As of now, we only need one service call to send input from our web app to our bot. This is done through the [`post`](resources/query_service.py#L28) function of the `QueryService` class. `post`, in turn, calls the `predict` function, which is the main entry point as mentioned [above](https://github.com/shaildeliwala/delbot#how-it-works).

## Web Site
I built a basic webpage to demonstrate the bot. It uses the [Web Speech API](https://developer.mozilla.org/en-US/docs/Web/API/Web_Speech_API) to receive voice input and read out content. You can find the [index.html](templates/index.html) file in the templates folder. Make sure you have installed all the required packages and libraries, and that the web service is up and running before you open the website.

# Limitations
Our simple bot understands a limited range of requests. It cannot understand other kinds of requests such as follows.

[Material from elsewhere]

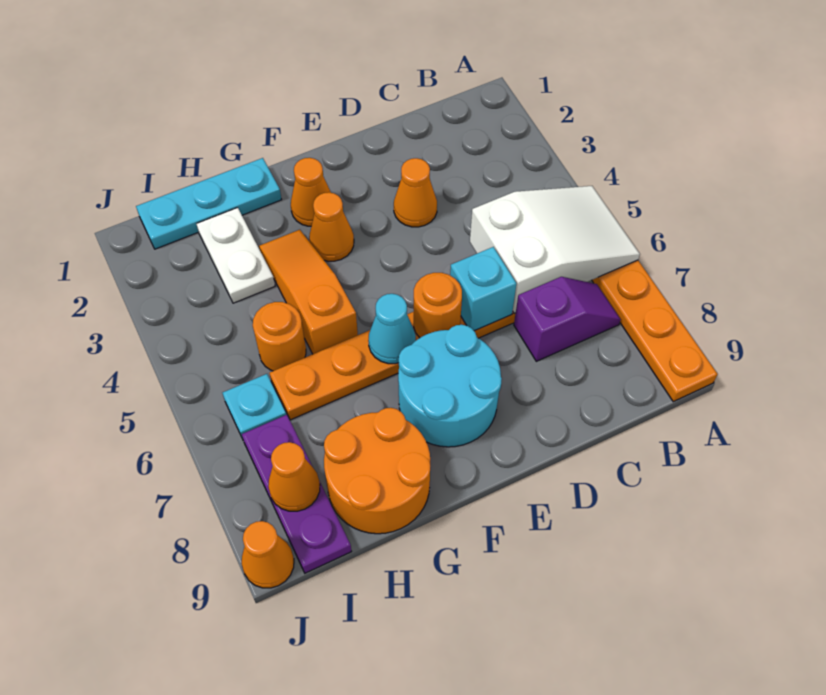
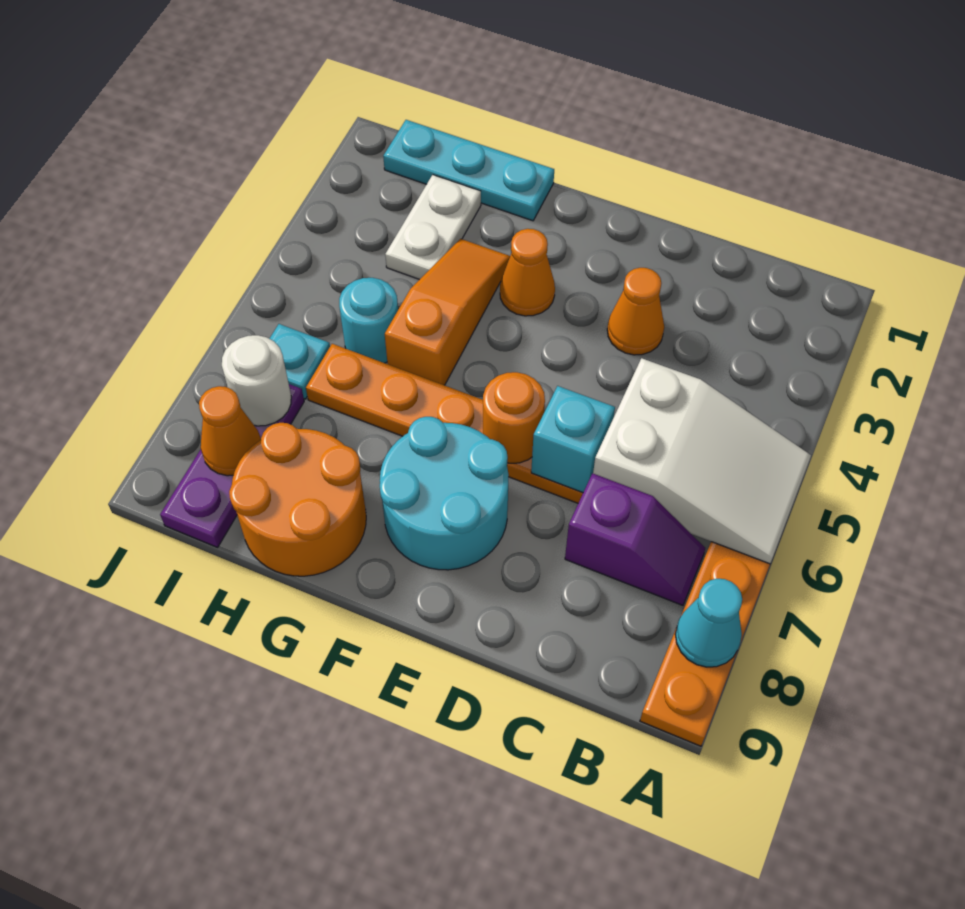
orange cone F2 level 1 -> none
cyan cone F6 level 2 -> cyan cone A8 level 2
orange round brick H5 level 1 -> cyan round brick H5 level 1
none -> white round brick I7 level 2
orange cone J9 level 1 -> none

1. **Knowledge requests with a different structure**

_Explain to me what bootstrap aggregation is._

_Tell me something about computational neuroscience._

2. **News requests with a different structure**

_What does the New York Times say about Roger Federer's latest match?_

_What's happening in the world of tennis?_

3. **Knowledge requests of other types**

_How is cheese made?_

_Where was JK Rowling born?_

_Can we build a sky city on Venus?_

_When did the French Revolution take place?_

_Why does Jupiter have The Great Red Spot?_

4. **Follow-up questions and context**

_Explain to me what bootstrap aggregation is._

and then: _How does it relate to random forests?_

Understanding what _it_ refers to in the follow-up question comes under what is known as [anaphora resolution](https://en.wikipedia.org/wiki/Anaphora_(linguistics)). It is all a part of understanding context. Different words mean different things in different contexts. While humans have a nuanced understanding of these, it is significantly more difficult to teach machines the same.

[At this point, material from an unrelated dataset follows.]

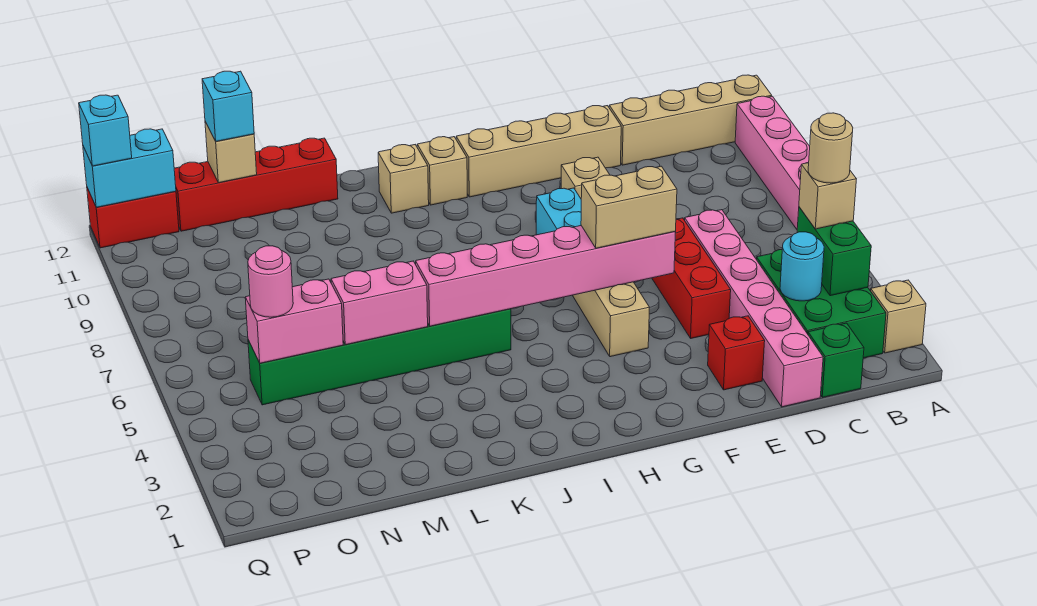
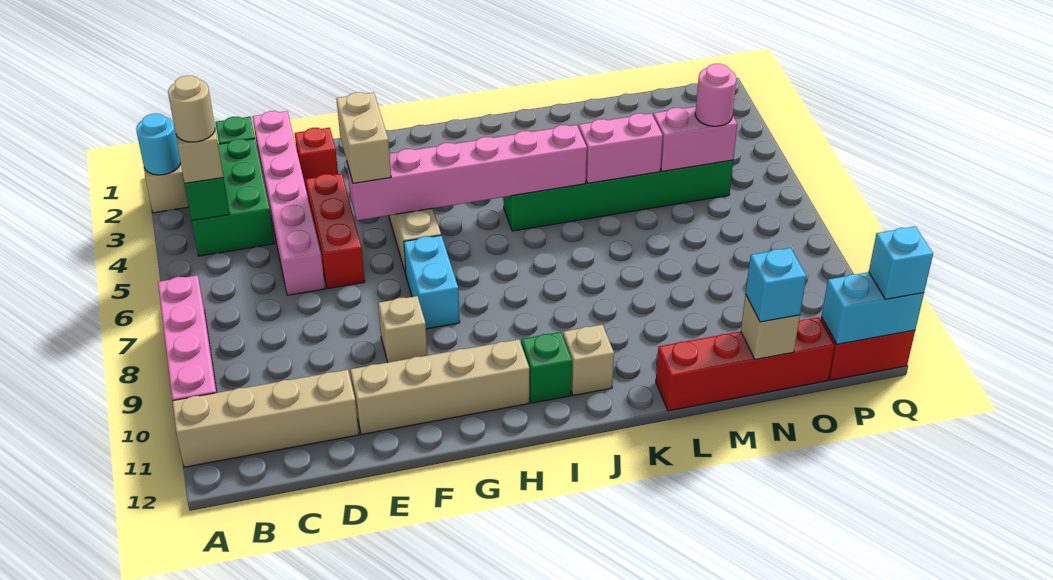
cyan round brick C3 level 2 -> cyan round brick A2 level 2
tan brick F5:G5 level 3 -> tan brick F4:F5 level 3
tan brick I11 level 1 -> green brick I11 level 1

# Conclusion and Future Work
We achieved our goal of building a bot based on some rules we defined. We also made use of some NLP techniques. Finally, we deployed our bot onto a web application. However, our bot is limited in the kinds of queries it can understand and answer. Why is its scope of understanding so narrow?

In general, making computers really _understand_ language is an [AI-hard](https://en.wikipedia.org/wiki/AI-complete) problem. There is a field known as [NLU](https://en.wikipedia.org/wiki/Natural_language_understanding) (Natural Language Understanding) within NLP dedicated to this.

We could implement a machine learning-based solution so our bot could potentially understand a much wider range of requests.

# References and Links
1. [Alphabetical list of part-of-speech tags used in the Penn Treebank Project](https://www.ling.upenn.edu/courses/Fall_2003/ling001/penn_treebank_pos.html)
2. [Stanford typed dependencies manual](http://nlp.stanford.edu/software/dependencies_manual.pdf)
3. Wikipedia articles
1. [Head-directionality parameter](https://en.wikipedia.org/wiki/Head-directionality_parameter)
2. [AI-hard](https://en.wikipedia.org/wiki/AI-complete)
3. [NLU](https://en.wikipedia.org/wiki/Natural_language_understanding) (Natural Language Understanding)
4. [anaphora resolution](https://en.wikipedia.org/wiki/Anaphora_(linguistics))
5. [prepositions and postpositions](https://en.wikipedia.org/wiki/Preposition_and_postposition)
6. [head-initial](https://en.wikipedia.org/wiki/Head_(linguistics))
4. [Web Speech API](https://developer.mozilla.org/en-US/docs/Web/API/Web_Speech_API)
5. [Text summarization with NLTK](http://glowingpython.blogspot.in/2014/09/text-summarization-with-nltk.html)
6. [New York Times Developer API](https://developer.nytimes.com/)
7. [The Guardian Open Platform](http://open-platform.theguardian.com/)
8. [Quora thread: What makes natural language processing difficult?](https://www.quora.com/What-makes-natural-language-processing-difficult)

Please make sure to read the terms of use of the APIs used here.